31. The appellant has supplied a possible explanation as to why the State Bank of India refused to confirm the veracity of the documents or to give any further explanation: having realised that two people were operating the same account and one of them was not in the country, they wished to investigate the matter further and it appears that such remains the position.
32. The applicant's unchallenged evidence and that of her mother is that the disparity in the amount in the bank can be explained by withdrawals made by her mother on the day when the account was compared. They also state that her mother operated the account, with the appellant's consent, to keep it open and enable her to buy shopping and so forth in the appellant's absence. That may be a breach of the banking contract between the appellant and the State Bank of India, but it is not necessarily dishonesty.
33. Having said that, we must decide how to deal with the appeal. We do not find that the appellant was dishonest or used documents engaging section 322(1A) but we do find that it was open to the respondent to assess her bank documents as unreliable for Tanveer Ahmed reasons and to place no weight on them, leading to a refusal to award the points claimed for Maintenance (Funds).
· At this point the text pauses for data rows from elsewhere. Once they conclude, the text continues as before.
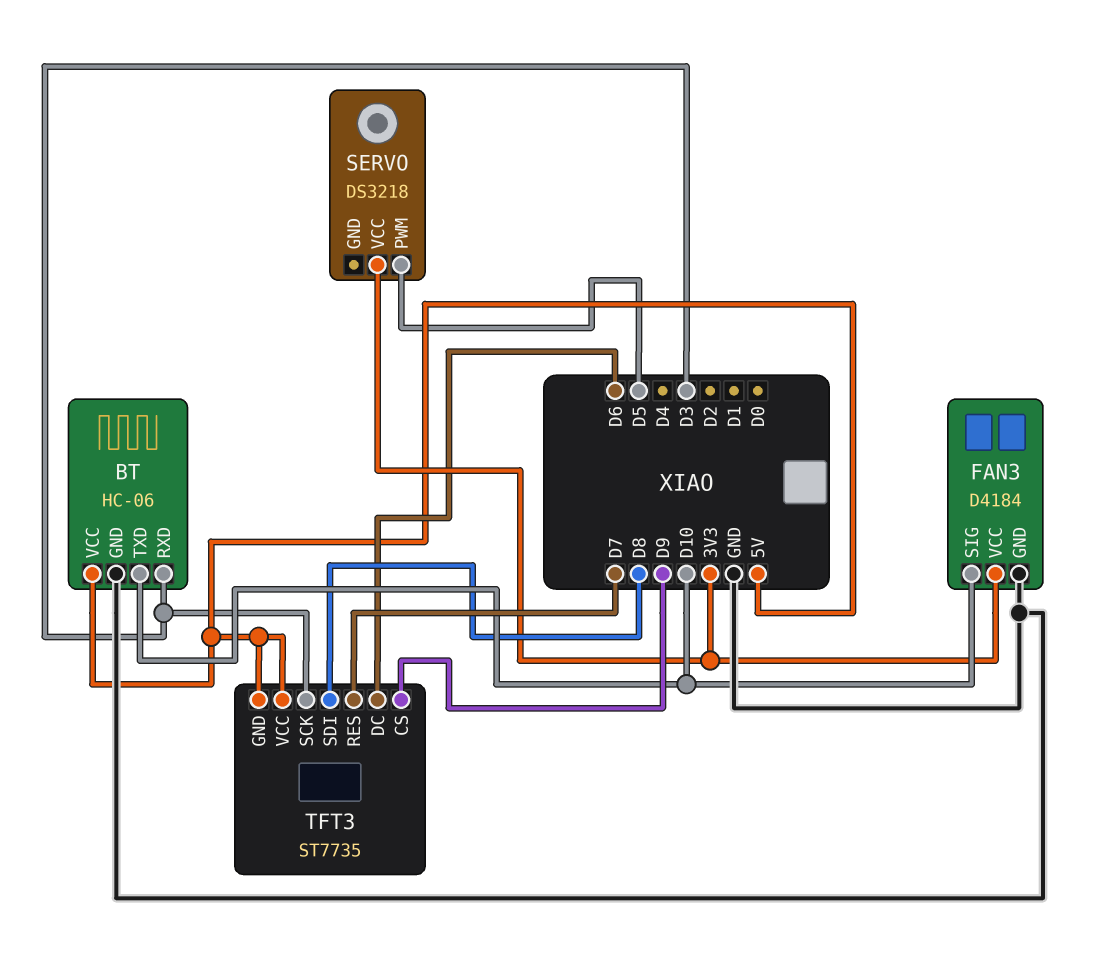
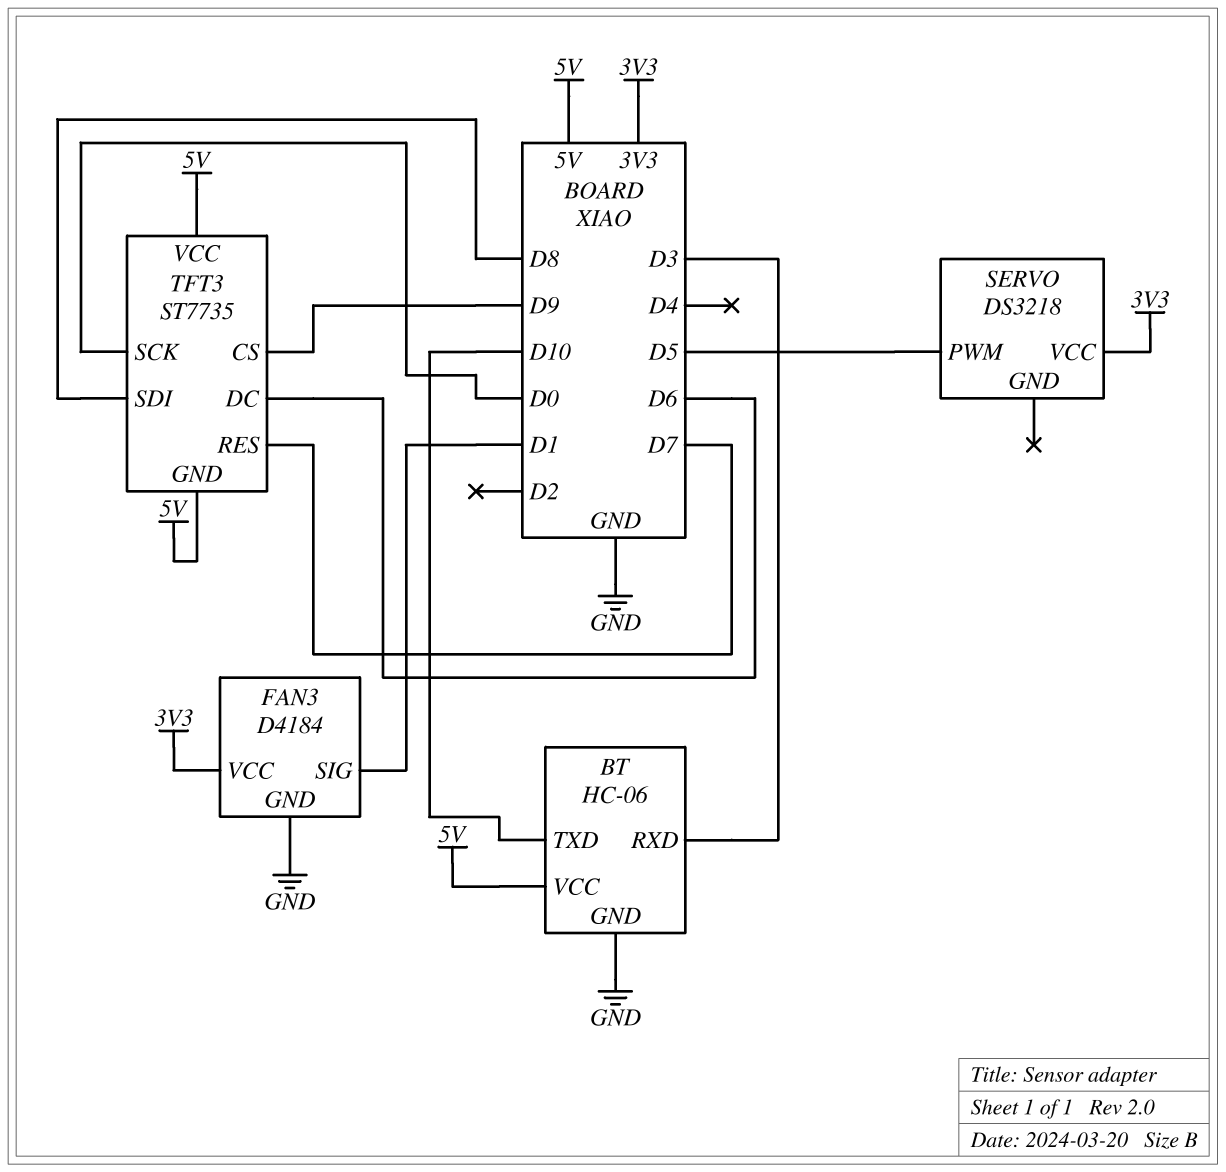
FAN3 pin SIG: D10 -> D1
TFT3 pin SCK: D3 -> D0

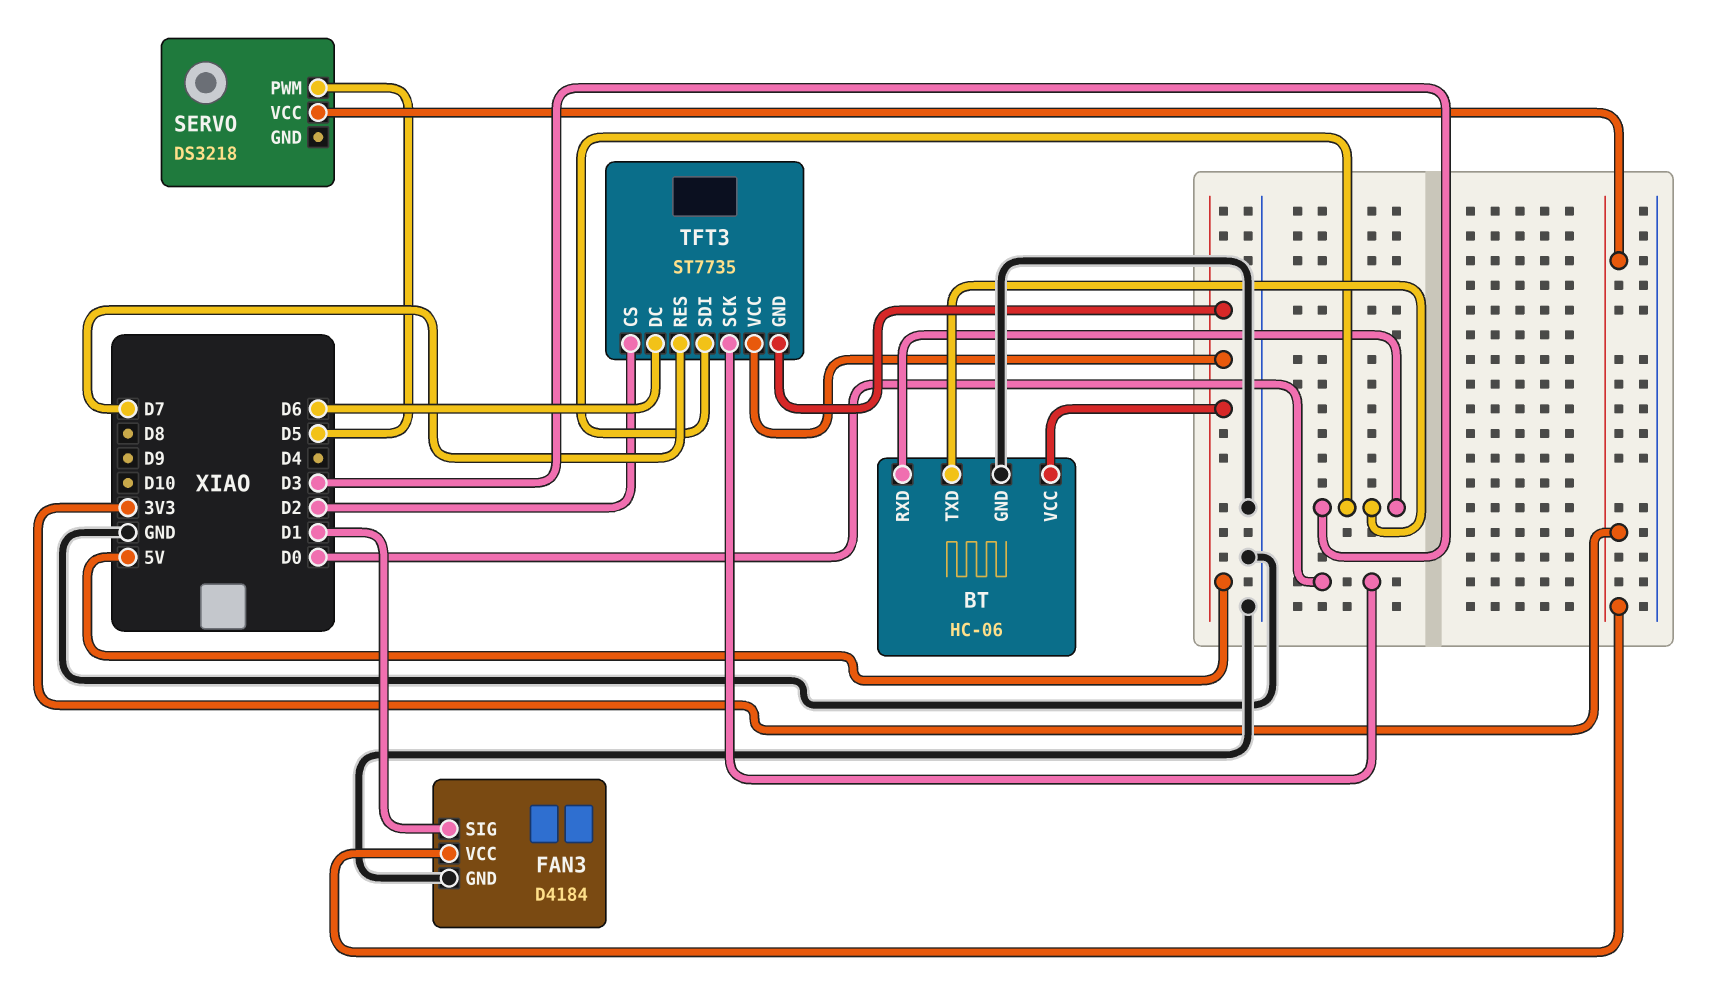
BT pin TXD: D10 -> D3
TFT3 pin CS: D9 -> D2
TFT3 pin SDI: D8 -> D3

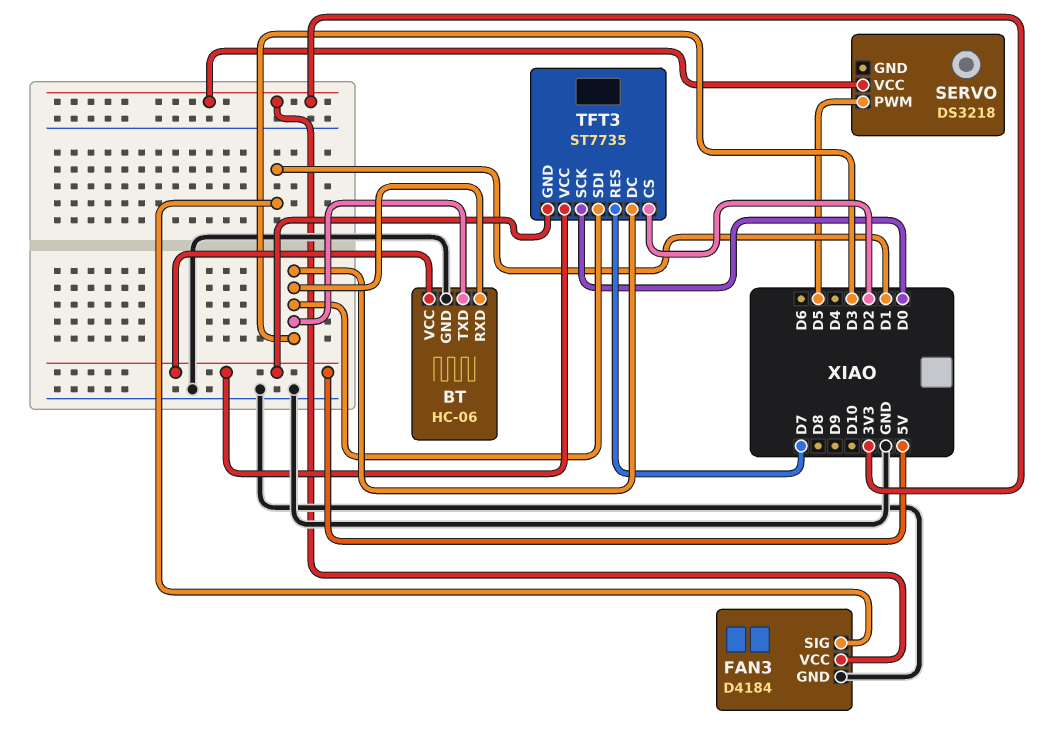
TFT3 pin DC: D6 -> D3

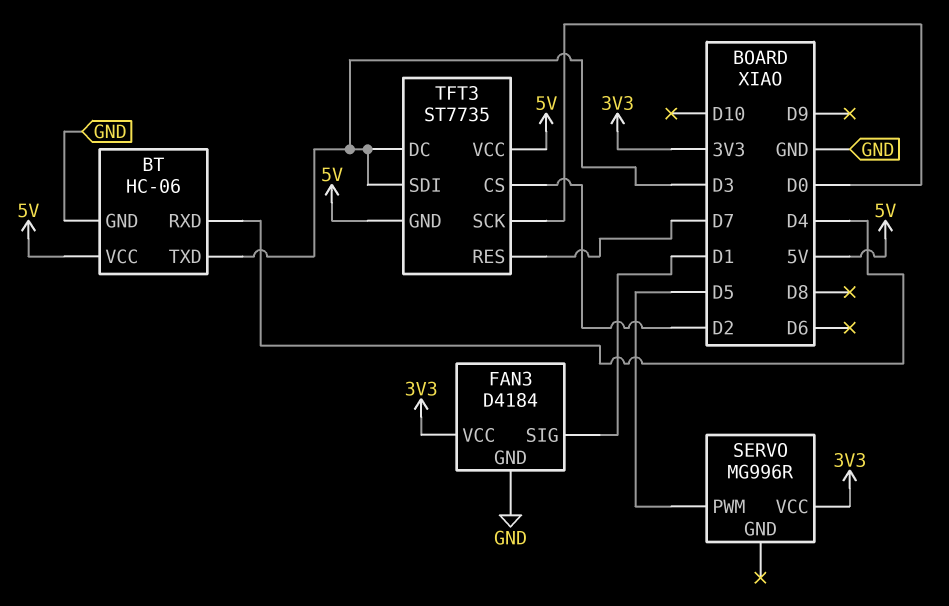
BT pin RXD: D3 -> D4
SERVO: DS3218 -> MG996R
34. We therefore set aside the decision of the First-tier Tribunal for error of law applying the decision of Judge Murray and we substitute a decision dismissing the appellant's appeal against the decision to refuse to vary her leave to remain on the basis that the documents which she produced are Tanveer Ahmed unreliable.
35. We make it clear in so doing that the allegation of deception is not made out and should not therefore be relied upon in any subsequent decision.
36. The appeal is dismissed.
Conclusions
The making of the decision of the First-tier Tribunal did involve the making of an error on a point of law.
We set aside the decision. We re-make the decision in the appeal by dismissing it.